Eva Green, Angelique Bouchard, Tim Burton, Dark Shadows, Johnny Depp

  Le film est une nouvelle fois porté par un incroyable casting féminin, qui écrase littéralement Johnny Depp.
Chloë Moretz, qui nous a réjoui cette année dans quelques épisodes de 30 Rock, doit tout au jeu que lui impose Burton, parfois en retrait mais parfaite en adolescente colérique ; on distingue chez la jeune actrice toute l'étoffe d'une future très grande star. Ses troublantes apparitions trouvent un écho en la nouvelle venue du groupe, Bella Heathcote, au spectaculaire faciès, diaphane, presque translucide.
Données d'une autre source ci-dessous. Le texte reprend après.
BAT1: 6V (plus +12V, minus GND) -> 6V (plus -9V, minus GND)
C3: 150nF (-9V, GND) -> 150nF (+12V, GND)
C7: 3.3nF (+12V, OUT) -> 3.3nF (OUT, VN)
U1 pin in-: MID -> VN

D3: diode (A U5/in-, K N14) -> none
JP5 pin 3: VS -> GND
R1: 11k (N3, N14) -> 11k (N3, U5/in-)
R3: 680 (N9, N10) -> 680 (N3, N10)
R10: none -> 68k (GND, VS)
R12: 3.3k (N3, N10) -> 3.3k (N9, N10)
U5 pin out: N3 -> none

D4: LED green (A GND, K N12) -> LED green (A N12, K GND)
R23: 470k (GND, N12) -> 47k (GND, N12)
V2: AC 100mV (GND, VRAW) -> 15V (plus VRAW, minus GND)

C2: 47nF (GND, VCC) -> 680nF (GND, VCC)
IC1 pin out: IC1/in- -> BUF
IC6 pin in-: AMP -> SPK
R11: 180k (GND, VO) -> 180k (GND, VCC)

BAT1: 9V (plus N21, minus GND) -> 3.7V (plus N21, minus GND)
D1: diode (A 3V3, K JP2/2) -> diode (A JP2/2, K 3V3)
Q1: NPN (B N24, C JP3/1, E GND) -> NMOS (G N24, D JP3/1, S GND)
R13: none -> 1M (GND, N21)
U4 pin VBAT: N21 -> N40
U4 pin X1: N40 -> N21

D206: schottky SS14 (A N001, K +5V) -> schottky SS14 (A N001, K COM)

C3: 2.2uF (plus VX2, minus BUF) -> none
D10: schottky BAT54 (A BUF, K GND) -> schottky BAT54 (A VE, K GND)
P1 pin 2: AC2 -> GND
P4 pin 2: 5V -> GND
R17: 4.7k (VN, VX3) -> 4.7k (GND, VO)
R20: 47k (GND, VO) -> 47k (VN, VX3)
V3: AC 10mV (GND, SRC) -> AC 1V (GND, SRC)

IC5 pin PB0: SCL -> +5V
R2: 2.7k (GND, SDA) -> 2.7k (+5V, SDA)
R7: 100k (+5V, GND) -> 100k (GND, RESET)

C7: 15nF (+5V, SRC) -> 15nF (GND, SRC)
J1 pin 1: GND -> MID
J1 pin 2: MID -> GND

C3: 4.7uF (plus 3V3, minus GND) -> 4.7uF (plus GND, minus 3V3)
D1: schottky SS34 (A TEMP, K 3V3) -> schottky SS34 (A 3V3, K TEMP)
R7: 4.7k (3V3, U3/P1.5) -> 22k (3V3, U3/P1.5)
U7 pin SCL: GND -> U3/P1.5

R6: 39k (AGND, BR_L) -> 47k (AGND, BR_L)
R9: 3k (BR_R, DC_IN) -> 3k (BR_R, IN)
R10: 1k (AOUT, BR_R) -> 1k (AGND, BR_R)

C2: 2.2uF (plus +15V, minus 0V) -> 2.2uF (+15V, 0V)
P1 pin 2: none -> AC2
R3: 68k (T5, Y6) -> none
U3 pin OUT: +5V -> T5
Son double-rôle est l'une des grandes forces du film qui pour une fois, semble ne pas être en pilotage automatique.
Le plaisir du grand retour est ici offert à Michelle Pfeiffer qui retrouve Tim Burton pour la première fois depuis Batman Returns, où elle devenait à jamais dans nos cœurs Selina Kyle/Catwoman ; ravivée par un rôle de mère et de femme d'affaire, elle trouve ici une dimension supplémentaire de femme forte et digne en menant précautionneusement toute la famille, jusque dans ses derniers retranchements. Diction et présence parfaites assurées par l'actrice, qu'on n'avait plus vue depuis trop longtemps.

N'en déplaise à certains, la grande Eva Green est incontestablement la star du film ; l'actrice se lâche comme jamais dans un numéro outrancier de femme fatale gouailleuse et de sorcière carnassière réanimée par le désir absolu de faire succomber Barnabas à ses charmes. Comble de l'inattendu, le personnage qu'elle incarne parvient effectivement à devenir touchant et émouvant quand peu à peu se dévoile le tragique de sa psyché percée, à l'aide d'un procédé absolument parfait dévoilant ses fêlures. Du début à la fin, c'est un show constant où les actrices se tirent joyeusement la bourre, face aux hommes, démissionnaires.
Mia Wasikowska portait déjà tout entier Alice au pays des merveilles sur ses frêles épaules, ici c'est une dream team de cinéma qui s'en occupe, qui vampirise et sexualise le film : Tim Burton trouve un salut inespéré en la femme, comme on peut se permettre d'imaginer que Helena Bonham Carter l'a "sauvé" lui-même.

Il faut s'y résoudre et l'accepter, Tim Burton ne fera plus le même genre de fantastique qu'on a connu. Le réalisateur a évolué en parallèle de sa vie personnelle. On espère sincèrement qu'il a fini de se singer, et qu'il trouvera dans des projets futurs le regain d'intérêt qui pourrait l'inspirer. Devant Dark Shadows, certains crient encore au génie et on aimerait pouvoir s'en laisser convaincre... on se contentera de dire que la cuvée 2012 est étonnamment singulière, à l'image de son portrait de famille (ci-dessous), mais de qualité.